Fording Canadian Coal Trust
- Company type: Public (TSX: FDG.UN; NYSE: FDG); Royalty trust
- Industry: Mining
- Founded: 2003
- Defunct: 2008
- Fate: Takeover
- Successor: Teck Cominco
- Headquarters: Calgary, Alberta, Canada
- Key people: Michael A. Grandin Boyd Payne (President)
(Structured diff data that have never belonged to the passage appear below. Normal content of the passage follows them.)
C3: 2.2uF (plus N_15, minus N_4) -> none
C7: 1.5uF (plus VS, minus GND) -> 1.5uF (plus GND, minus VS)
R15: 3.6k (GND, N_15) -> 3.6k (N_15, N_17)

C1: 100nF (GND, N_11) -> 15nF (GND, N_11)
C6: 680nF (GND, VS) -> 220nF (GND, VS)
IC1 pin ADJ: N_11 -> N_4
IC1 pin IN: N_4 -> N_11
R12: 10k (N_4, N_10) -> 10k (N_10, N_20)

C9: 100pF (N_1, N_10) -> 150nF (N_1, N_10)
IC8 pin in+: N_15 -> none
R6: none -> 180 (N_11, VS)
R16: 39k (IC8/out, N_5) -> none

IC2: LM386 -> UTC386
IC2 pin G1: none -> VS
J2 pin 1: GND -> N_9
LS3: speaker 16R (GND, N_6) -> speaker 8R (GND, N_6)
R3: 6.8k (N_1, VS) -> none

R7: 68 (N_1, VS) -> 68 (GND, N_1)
- Products: Bituminous coal
- Number of employees: 1,855 (2008)

= Fording Canadian Coal Trust =

Fording Canadian Coal Trust (NYSE: FDG; TSX:FDG) was a Canadian-based royalty trust which owned a 60% stake in the Elk Valley Coal Partnership (EVCP), which in turn produced hard-coking metallurgical coal, primarily for steel production, at its facility in Elk Valley, British Columbia. Through the EVCP it also owned a 46% interest in Neptune Bulk Terminals (Canada) Ltd., which operates a dedicated coal berth at the Port of Vancouver. Its market capitalization was $11-billion USD in 2008.
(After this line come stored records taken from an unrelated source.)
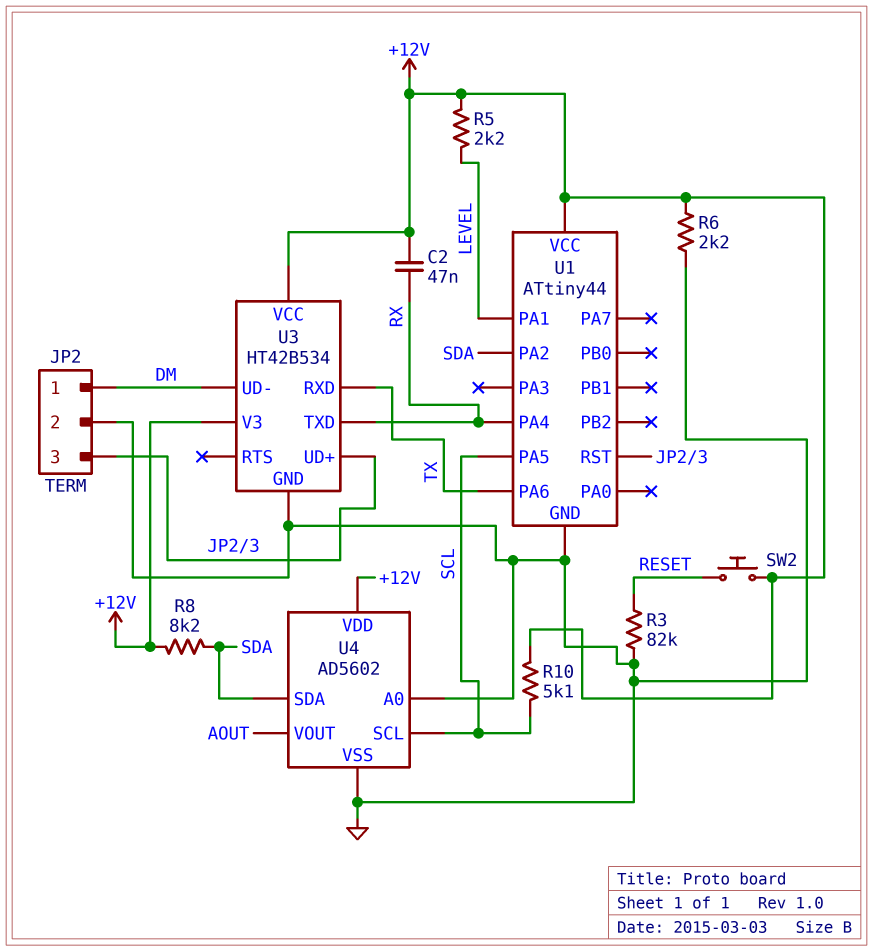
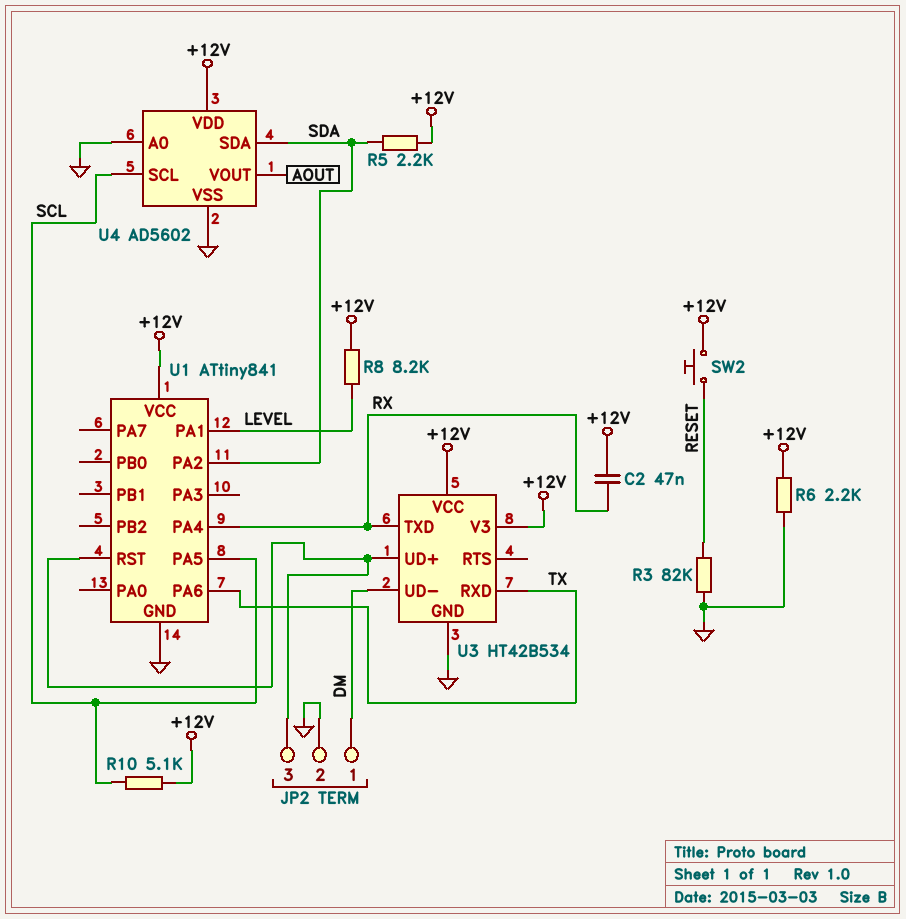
R5: 2.2k (+12V, LEVEL) -> 2.2k (+12V, SDA)
R8: 8.2k (+12V, SDA) -> 8.2k (+12V, LEVEL)
U1: ATtiny44 -> ATtiny841

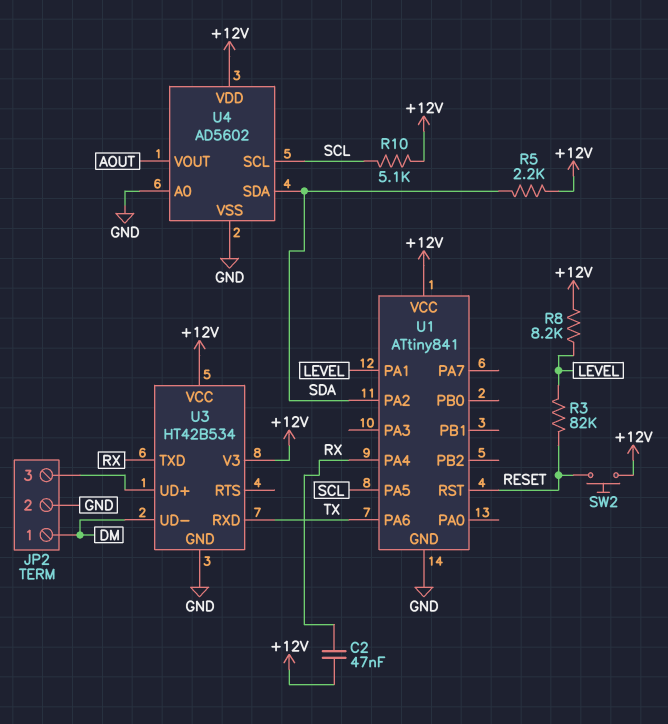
R3: 82k (GND, RESET) -> 82k (LEVEL, RESET)
R6: 2.2k (+12V, GND) -> none
U1 pin RST: JP2/3 -> RESET

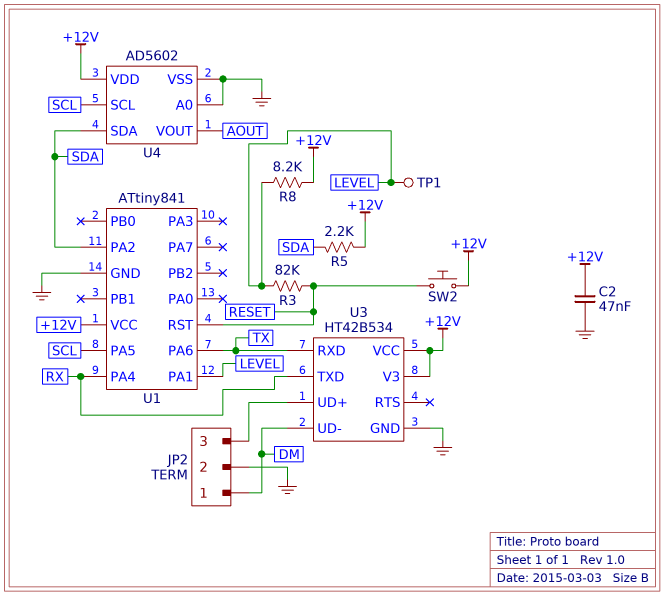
C2: 47nF (+12V, RX) -> 47nF (+12V, GND)
R10: 5.1k (+12V, SCL) -> none
TP1: none -> test point (LEVEL)

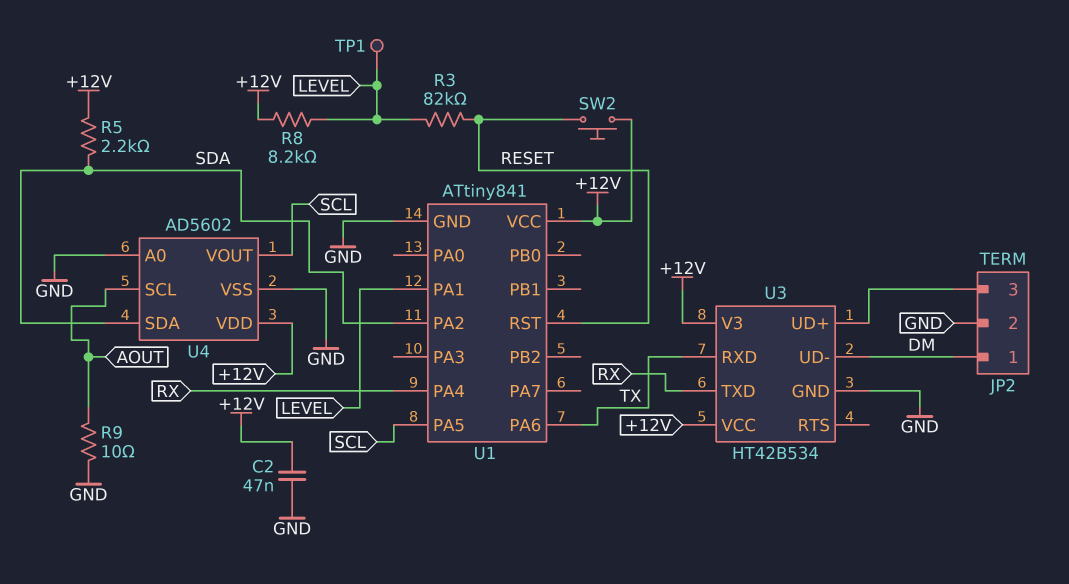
R9: none -> 10 (AOUT, GND)
U4 pin SCL: SCL -> AOUT
U4 pin VOUT: AOUT -> SCL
The trust was formed in 2003 to assemble various assets from Luscar Ltd./CONSOL Energy Canada Ltd. joint ventures, Teck Cominco Ltd., and the former Fording Coal Ltd. (which was originally a unit of Canadian Pacific Railway until October 2001).
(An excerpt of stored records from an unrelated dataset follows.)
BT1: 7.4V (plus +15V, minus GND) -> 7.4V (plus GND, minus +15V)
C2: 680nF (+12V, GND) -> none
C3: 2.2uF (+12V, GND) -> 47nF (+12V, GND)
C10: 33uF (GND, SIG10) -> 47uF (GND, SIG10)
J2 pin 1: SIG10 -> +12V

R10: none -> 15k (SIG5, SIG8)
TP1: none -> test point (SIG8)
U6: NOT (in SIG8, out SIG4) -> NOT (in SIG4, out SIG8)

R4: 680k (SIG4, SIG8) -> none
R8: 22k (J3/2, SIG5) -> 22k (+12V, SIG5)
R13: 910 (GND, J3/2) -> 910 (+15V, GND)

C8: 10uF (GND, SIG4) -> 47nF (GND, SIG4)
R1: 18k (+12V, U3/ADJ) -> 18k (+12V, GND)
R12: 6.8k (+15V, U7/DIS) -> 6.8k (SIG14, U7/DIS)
On July 29, 2008, Teck Cominco announced an agreement with Fording to purchase 100% of its assets; Teck Cominco had been the minority owner of the Elk Valley Coal Partnership, with a 40% stake. The purchase was closed on October 30, 2008, with a final cost of $14-billion USD to Teck. Elk Valley Coal Corporation will be renamed Teck Coal Limited.